The pH dependence of the initial reaction rate catalyzed by the isolated bovine heart ubiquinol-cytochrome c reductase (bc1 complex) varying decylbenzoquinol (DBH) and decylbenzoquinone (DB) concentrations was determined. The affinity for DBH was increased threefold by the protonation of a group with pKa = 5.7 ± 0.2, while the inhibition constant (Ki) for DB decreased 22 and 2.8 times when groups with pKa = 5.2 ± 0.6 and 7.7 ± 0.2, respectively, were protonated. This suggests stabilization of the protonated form of the acidic group by DBH binding. Initial rates were best fitted to a kinetic model involving three protonatable groups. The protonation of the pKa ≈ 5.7 group blocked catalysis, indicating its role in proton transfer.
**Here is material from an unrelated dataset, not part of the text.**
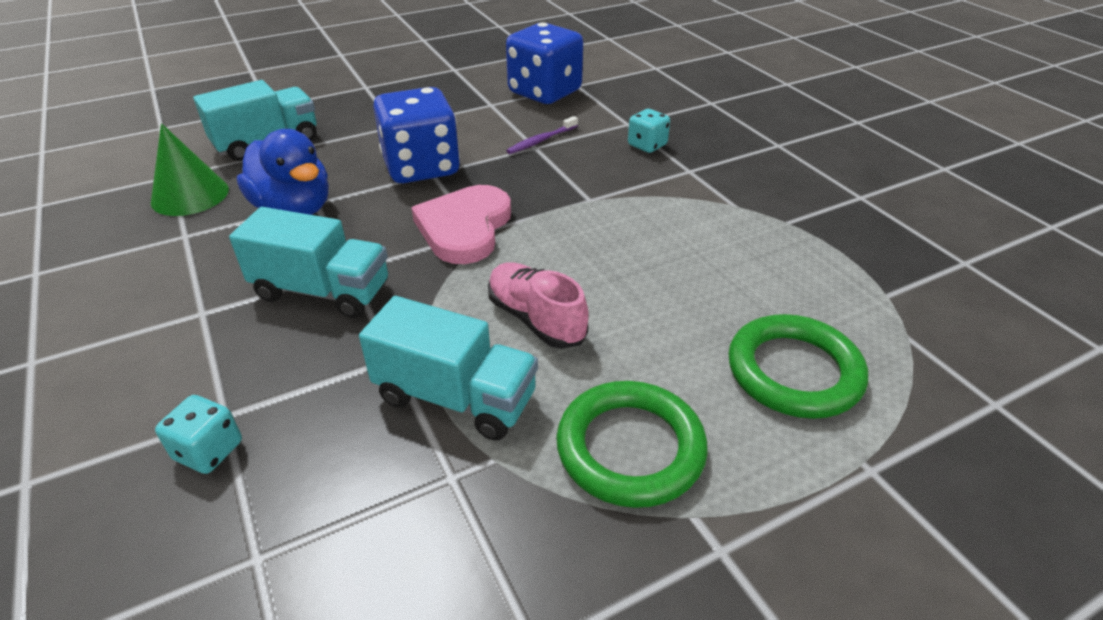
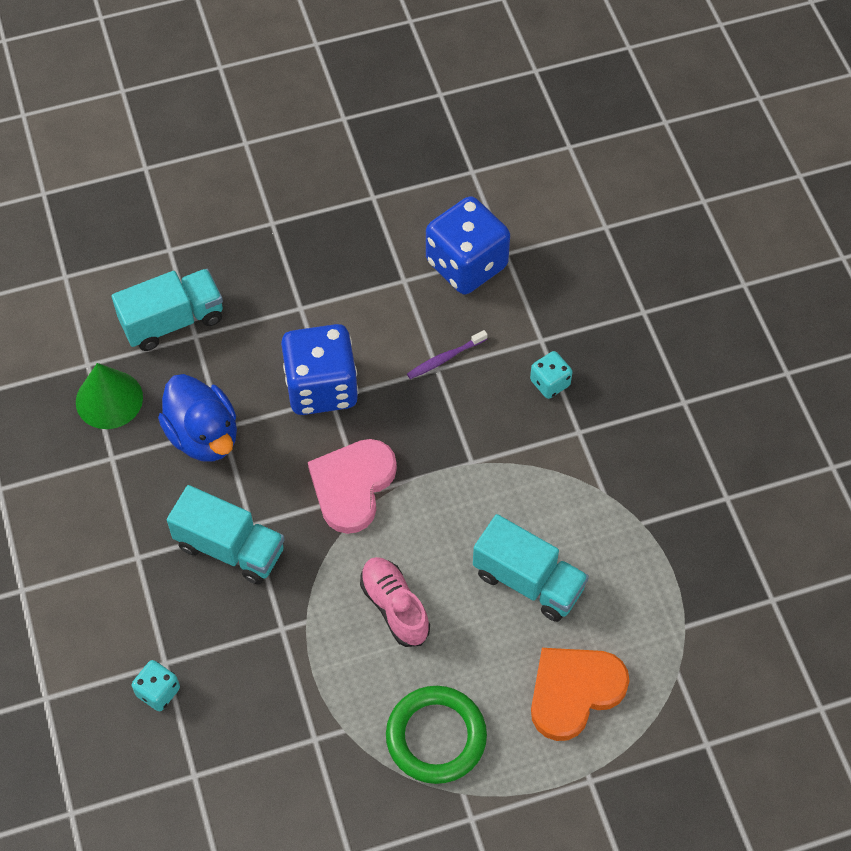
camera: 10 degrees right, 20 degrees up
(455, 397) = (324, 674): turquoise truck -> turquoise truck (528, 581)
(794, 372) = (574, 691): green ring -> orange heart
The kinetic model assumed that the deprotonation of two groups (pKa values of 7.5 ± 0.03 and ≈ 9.2) decreases the catalytic rate by diminishing the redox potential of the iron-sulfur (Fe-S) cluster. The protonation of the pKa ≈ 7.5 group also decreased the reaction rate by 80-86%, suggesting its role as acceptor of a proton from ubiquinol. The lack of effect on the Km for DBH when the pKa 7.5-7.7 group is deprotonated suggests that hydrogen bonding to this residue is not the main factor that determines substrate binding to the Qo site. The possible relationship of the pKa 5.2-5.7 and pKa 7.5-7.7 groups with Glu272 of cytochrome b and His161 of the Fe-S protein is discussed.